POLITICAL PARTIES, according to some press reports, have been engaged in secret discussions about increasing the number of seats in the House of Representatives, from 56 to 70, before next year’s parliamentary elections. It appears that the move is geared towards satisfying the needs of the bigger parties, which have too many people waiting in the wings for parliamentary seats, than the needs of our society.
This was apparent from the justification given for the idea. As a result of population increases, Paphos and Larnaca were each entitled to an additional seat; this gave rise to the idea of giving four extra seats to these two smaller electoral districts and creating 10 seats that would go to candidates who did not represent any specific district and would be elected from a separate list.

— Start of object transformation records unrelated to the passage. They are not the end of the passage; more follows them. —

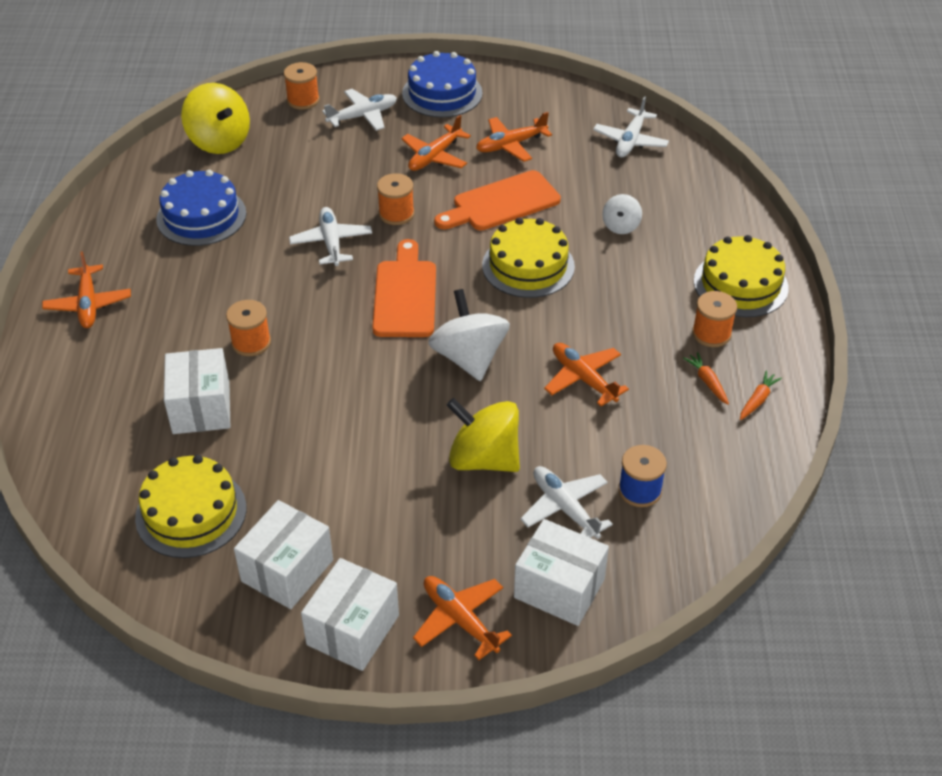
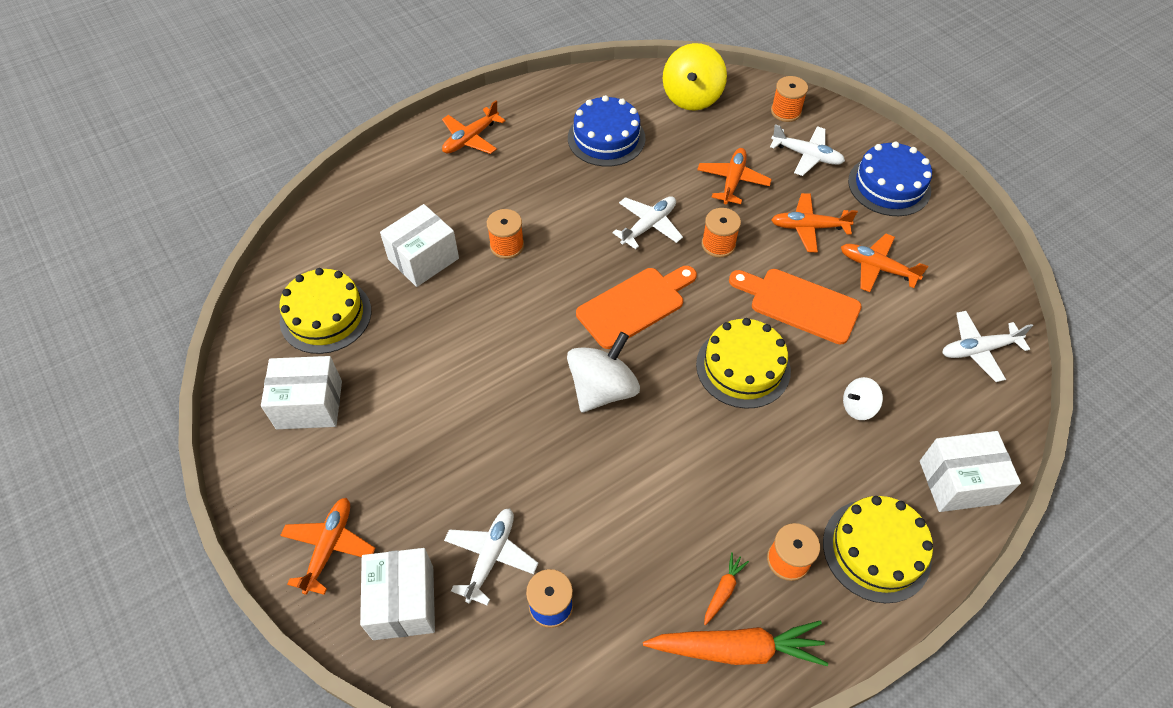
camera: 55 degrees right, 10 degrees up
(353, 630) = (279, 480): white box -> white box (958, 482)
(483, 459) = (502, 465): yellow spinning top -> none
(583, 379) = (646, 486): orange plane -> orange plane (732, 181)
(757, 400) = (736, 649): orange carrot -> orange carrot, size x2.17

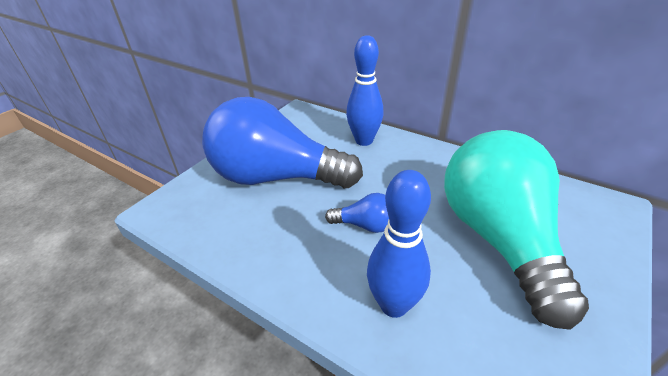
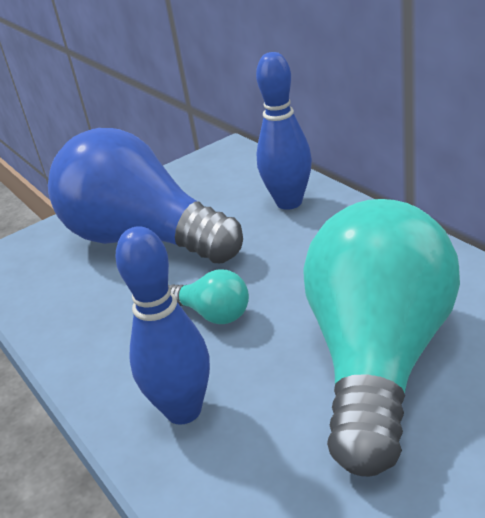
camera: 25 degrees right, 5 degrees down
(365, 225) = (213, 314): blue light bulb -> turquoise light bulb

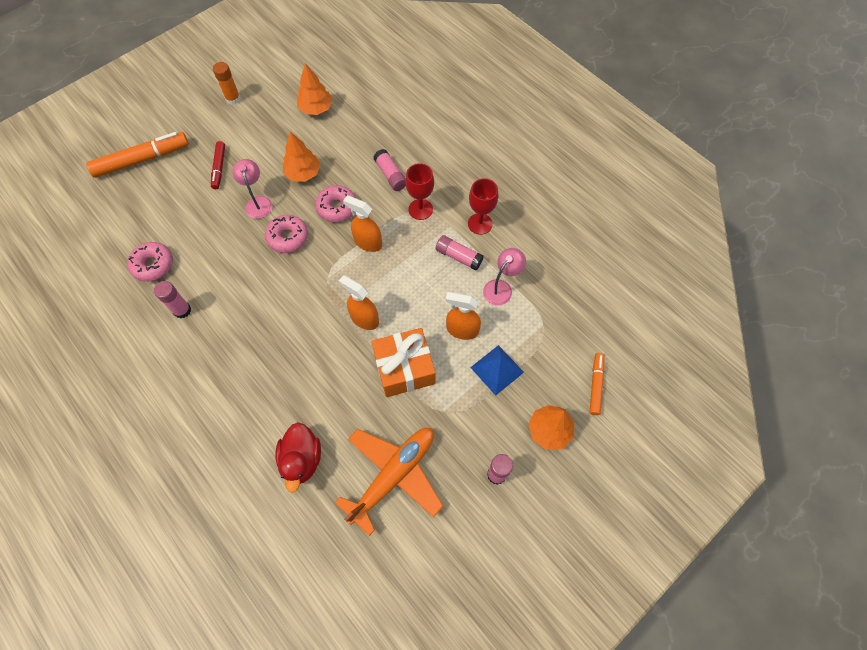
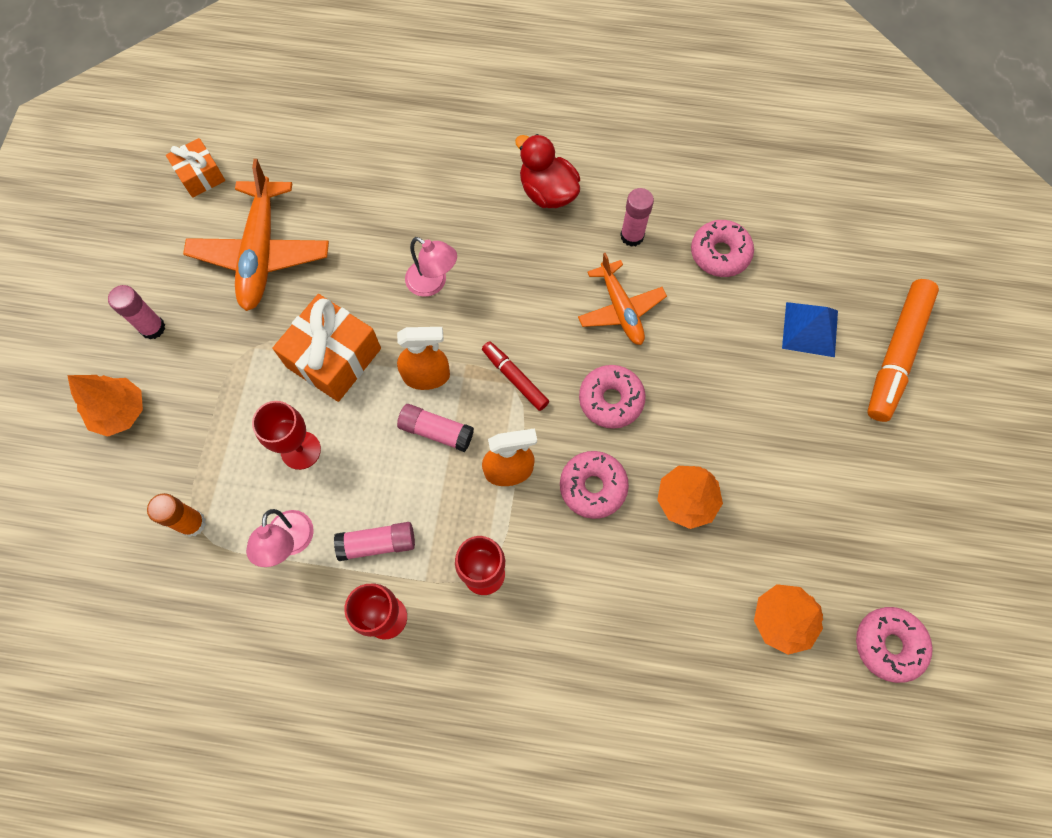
camera: 140 degrees right, 5 degrees up
(219, 168) = (795, 420): red marker -> red marker (515, 378)
(233, 99) = (907, 536): orange glue stick -> orange glue stick (192, 523)
(234, 276) = (620, 309): none -> orange plane
(258, 202) = (696, 414): pink lamp -> pink lamp (433, 283)
(287, 75) = (888, 645): none -> pink donut
(302, 459) = (365, 202): red duck -> red duck (547, 192)
(388, 578) = (200, 176): none -> orange gift
(390, 175) = (571, 595): pink glue stick -> pink glue stick (436, 431)
(462, 330) = (300, 450): orange spray bottle -> red goblet
(497, 370) = (225, 435): blue pyramid -> blue pyramid (810, 329)
(595, 385) = (91, 505): orange marker -> none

Another justification for increasing the number of seats was that there was a big volume of work at the legislature that could not be done efficiently by the existing number of deputies. This is a nonsensical argument when we consider that we have a presidential system in which deputies have much less to do than they would have in a parliamentary system.
Perhaps the legislative workload has increased since we entered the EU, but so has deputy absenteeism. Only a few weeks ago, House president Marios Garoyian publicly complained about the high rate of absenteeism, especially at committee meetings, and was looking at ways of tackling the problem. Increasing the number of deputies, because many deputies cannot be bothered to show up for meetings, is not the answer.
The existing number of deputies is more than enough to deal with the legislature’s work if they focused on this work, instead of using House committee meetings as talking shops for current affairs. Far too many committee meetings are called, not for the discussion of bills but for deputies to debate items that have been in the news. The current trend is for deputies to operate as commentators on public issues rather than as legislators, because they know this how to get on the television news and boost re-election prospects.
Nobody does this better than the Greens deputy Giorgos Perdikis, who, just a few hours after Tuesday’s sea tragedy in Paphos, was on radio informing us that coastguard boats were old and unsafe. Immediately after the European Court of Human Rights decision a House committee convened to discuss the ruling, for no obvious reason other than for deputies to express views that might be reported on the TV news.
Under the circumstances, there is no need for more deputies. What there is a need for is for deputies to focus on legislative matters, instead of spending all their time operating as news pundits.